The bill begins to address chronic underinvestment in the nation’s infrastructure. According to a 2011 study by the Urban Land Institute and Ernst & Young, $2 trillion is needed just to repair and rebuild deteriorating infrastructure, including roads and bridges. A study by the American Society of Civil Engineers came to a similar conclusion, estimating that a $2.2 trillion investment over five years is needed to expand and improve the nation’s infrastructure. The World Economic Forum this year dropped America to15th in its infrastructure competitiveness world ranking. Just five years ago, America was No. 1.
In addition to averting major cuts in infrastructure investment, the new multiyear bill consolidates overlapping and duplicative federal programs and streamlines the project delivery process. The bill gives states the flexibility to target federal funds where they are most needed and increases funding for a federal credit assistance program designed to fill market gaps and leverage substantial private co-investment.

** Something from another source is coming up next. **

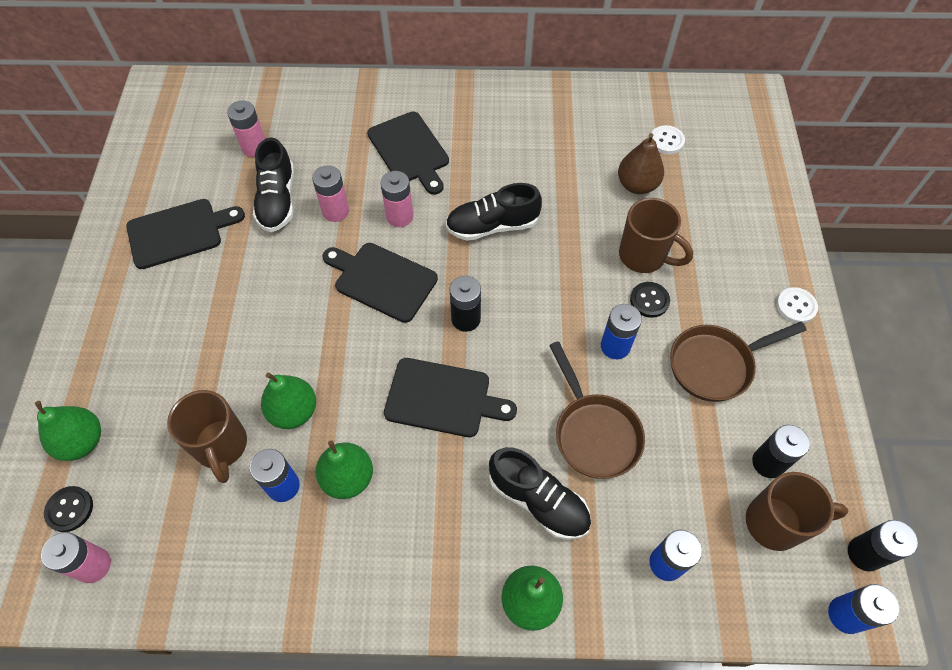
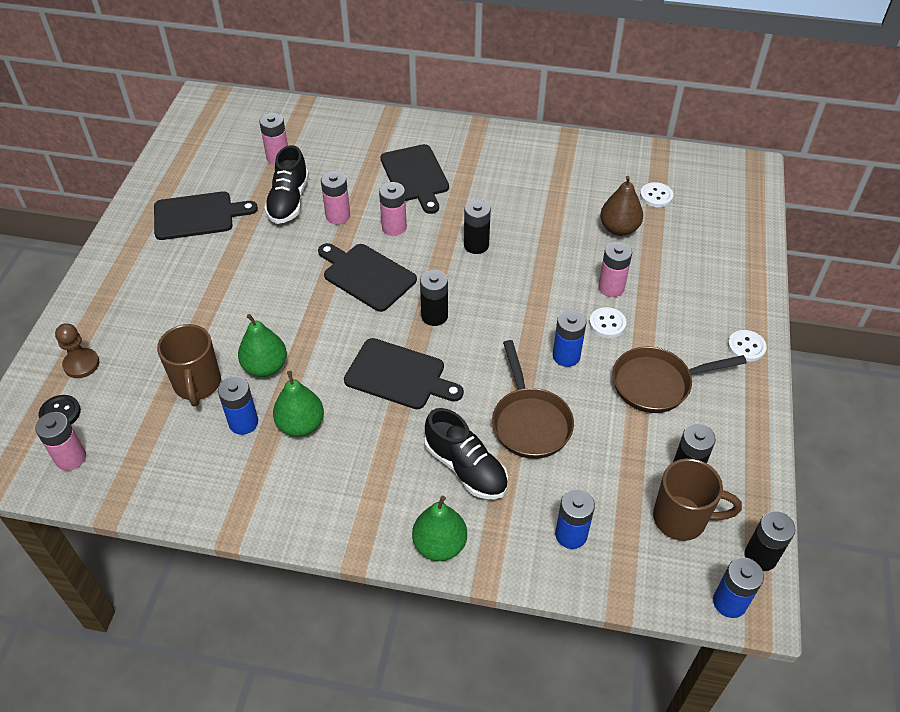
camera: 10 degrees right, 10 degrees down
(82, 442) = (81, 364): green pear -> brown pawn
(492, 226) = (476, 245): black shoe -> black battery
(644, 256) = (611, 287): brown mug -> pink battery
(649, 300) = (607, 323): black button -> white button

The bill promises to be a major boon to the sagging construction industry. According to the American Road & Transportation Builders Association, the transportation construction industry generates more than $380 billion in total annual economic activity for the nation—nearly 3% of the U.S. GDP—and supports the equivalent 3.4 million full-time jobs.
While praising the bill, the Chamber sounded the alarm over a structural deficiency in a surface transportation funding formula that Congress has yet to address. The federal Highway Trust Fund, even after receiving an infusion of general Treasury funds over the past several years, is projected to go bankrupt in 2013 as federal gas tax revenues decline.
Says Donohue: “The bigger challenge lies ahead—devising a predictable, sustainable, and growing source of dedicated, user fee-based funding to ensure that we have adequate resources to maintain the world’s greatest infrastructure system for decades to come. We promise to work with members of Congress to pursue that important goal.”